Greenpeace Indonesia menemukan setidaknya terdapat empat grup perusahaan yang berkantor di Malaysia dan Singapura terkait dengan kebakaran hutan yang menyebarkan kabut asap di kawasan Asia Tenggara. Mereka adalah IOI, Genting, Kuala Lumpur Kepong dan Bumitama. Meskipun sebagian besar kebakaran hutan terjadi di Indonesia, mengatasi masalah ini bukan hanya tanggung jawab Indonesia.

Dari kebakaran hutan 2019, telah terjadi peningkatan keluhan penyakit pernapasan dan mata di Malaysia sejak September. Badan Nasional Penanggulangan Bencana Indonesia (BNPB) pada bulan September mengumumkan bahwa hampir satu juta orang terdiagnosis infeksi saluran pernapasan akut di daerah yang terkena dampak asap, anak-anak dan orang tua adalah kelompok yang paling rentan. [3]

“Banyak dari kebakaran ini terjadi di dekat perkebunan kelapa sawit dan bubur kertas. Beberapa perkebunan kelapa sawit dan bubur kertas besar merupakan milik grup Malaysia dan Singapura,” kata Ratri Kusumohartono, Juru Kampanye Hutan Greenpeace Indonesia.

Negara-negara ASEAN telah menyetujui Roadmap Bebas-Asap untuk ASEAN bebas asap lintas batas pada tahun 2020 untuk mengendalikan masalah kabut asap tahunan. Namun ketika tahun 2020 semakin dekat, masyarakat masih tidak melihat tindakan nyata, komitmen dan implementasi yang mampu mengatasi persoalan ini.
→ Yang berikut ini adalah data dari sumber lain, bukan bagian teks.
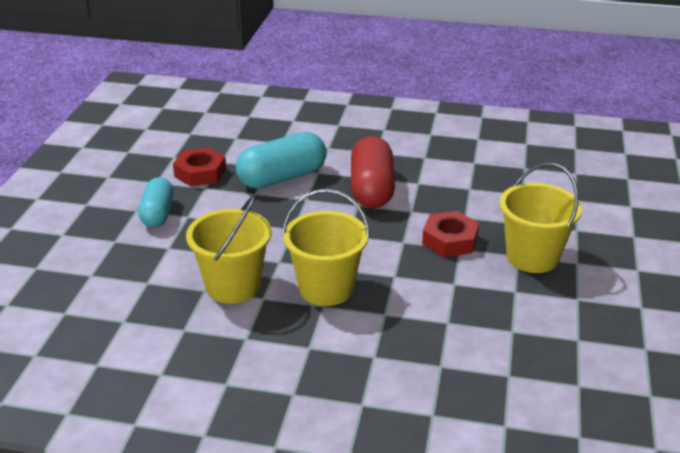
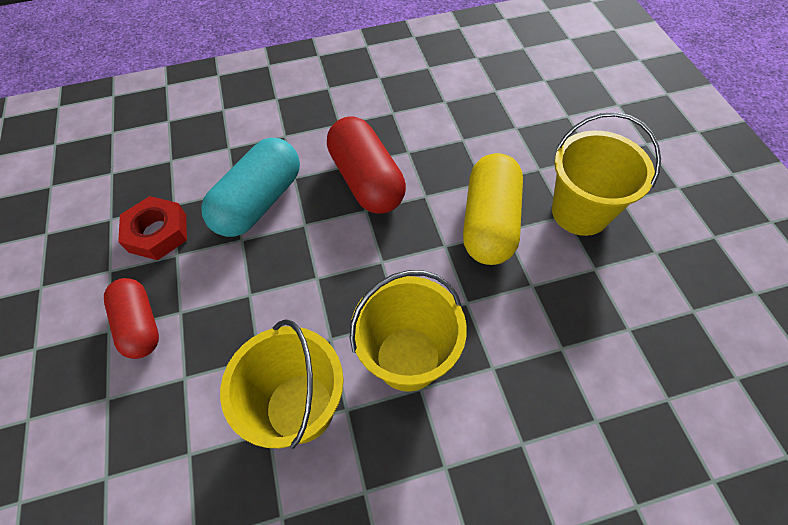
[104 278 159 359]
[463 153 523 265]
“Pada 2015 para pemimpin ASEAN gagal menghasilkan implementasi yang kuat dari Perjanjian ASEAN tentang Polusi Asap Lintas Batas. Hingga saat ini implementasi Perjanjian ASEAN masih lemah, bahkan setelah kabut asap yang berkepanjangan dan parah saat itu. Di tengah-tengah KTT ASEAN ke-35, para pemimpin ASEAN memiliki kesempatan untuk mengatasi masalah ini dengan melakukan tindakan nyata dan mengimplementasikan ASEAN Agreement on Transboundary Haze Pollution. Bersama-sama negara anggota perlu menegakkan hukum, dan menuntut mereka yang bertanggung jawab atas kebakaran, baik di tingkat anak perusahaan dan kelompok. Terakhir tapi tidak kalah penting, semua peta konsesi perusahaan harus dipublikasikan dan informasi dibagikan kepada semua negara anggota ASEAN untuk meningkatkan transparansi dan penegakan hukum terkait kebakaran hutan,” tutup Ratri.

***

Catatan: 

[1] PPID Kementerian Lingkungan Hidup dan Kehutanan Siaran Pers

[2] Laporan Peneliti Harvard soal Kabut Asap Indonesia 2015. https://www.seas.harvard.edu/news/2016/09/smoke-2015-indonesian-fires-may-have-caused-100000-premature-deaths

[3] Kompas Hampir Satu Juta Orang Menderita ISPA akibat Kebakaran Hutan dan Lahan

[4] Briefer Greenpeace Indonesia

 

Kontak Media:

Ratri Kusumohartono Jurukampanye Hutan Greenpeace Indonesia,Tel 62-811-800-3717, email [email protected]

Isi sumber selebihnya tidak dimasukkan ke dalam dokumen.